The world of software development is constantly changing and evolving. New ideas arise all the time and existing ideas go in and out of fashion. Software development processes find it very hard to keep up with this rapid rate of change, especially as they find themselves quickly going of fashion or becoming bloated as they bolt on more and more information. Teams find themselves struggling as they try to mix-and-match practices from various sources into a coherent way-of-working or work out where to start their improvements.
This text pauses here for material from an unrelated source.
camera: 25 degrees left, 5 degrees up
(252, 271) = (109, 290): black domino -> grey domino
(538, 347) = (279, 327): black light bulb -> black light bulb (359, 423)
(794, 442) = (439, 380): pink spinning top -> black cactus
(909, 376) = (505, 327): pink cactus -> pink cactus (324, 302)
A new approach to capturing and sharing experience is required, one where:
- Practices are First Class Citizens,
- Practices can be made smart to truly help the developers in their work,
- Practices can be used individually or in a multitude of combinations
- Process is just a composition of Practices, and
- Teams compose the process they need by selecting just the practice that they want to use
To enable this a number of innovations are required: innovations related to the way that practices are collected, presented and applied. We will introduce the new paradigm and its support by EssWork which is an environment for working with practices. In doing so we will demonstrate how the Essential Unified Process is composed as a collection of eight separate practices.
This talk promises to explore the outer limits of modern software development practices whether they come from the software engineering camp or from the social engineering (agile) camp.
Dr. Ivar Jacobson, co-founder of Jaczone AB, is one of the great thought-leaders in the software world where he has made several seminal contributions. He is one of the fathers of components and component architecture, use cases, modern business engineering, the Unified Modeling Language and the Rational Unified Process.
Ivar Jacobson is the principal author of five influential and best-selling books. He has written more than 50 papers and he is a regular keynote speaker at large conferences around the world and acts as an advisor to large corporations world-wide.
Plenary (Thursday 18th Oct): Requirements Engineering in a Globalized Business Environment.
Kris Gopalakrishnan
CEO, InfoSys
India
kris_sg@infosys.com
The presentation will focus on the impact of globalization, outsourcing, and technology on Requirements Engineering. Most organizations are moving towards common platforms to run their global businesses. In many cases, these platforms are outsourced or their development is outsourced. The nature of outsourcing is also changing with the ability to create dynamic relationships with multiple partners in real time to complete the project. Under these circumstances, Requirements Engineering needs to change to adapt. This presentation will discuss Infosys experiences in managing requirements in a globalized business environment.
S. Gopalakrishnan (Kris to his colleagues) is one of the founders of Infosys Technologies Limited. He plays a key role in defining the company strategy and in using technology and innovation continuously to maintain its leadership of the industry.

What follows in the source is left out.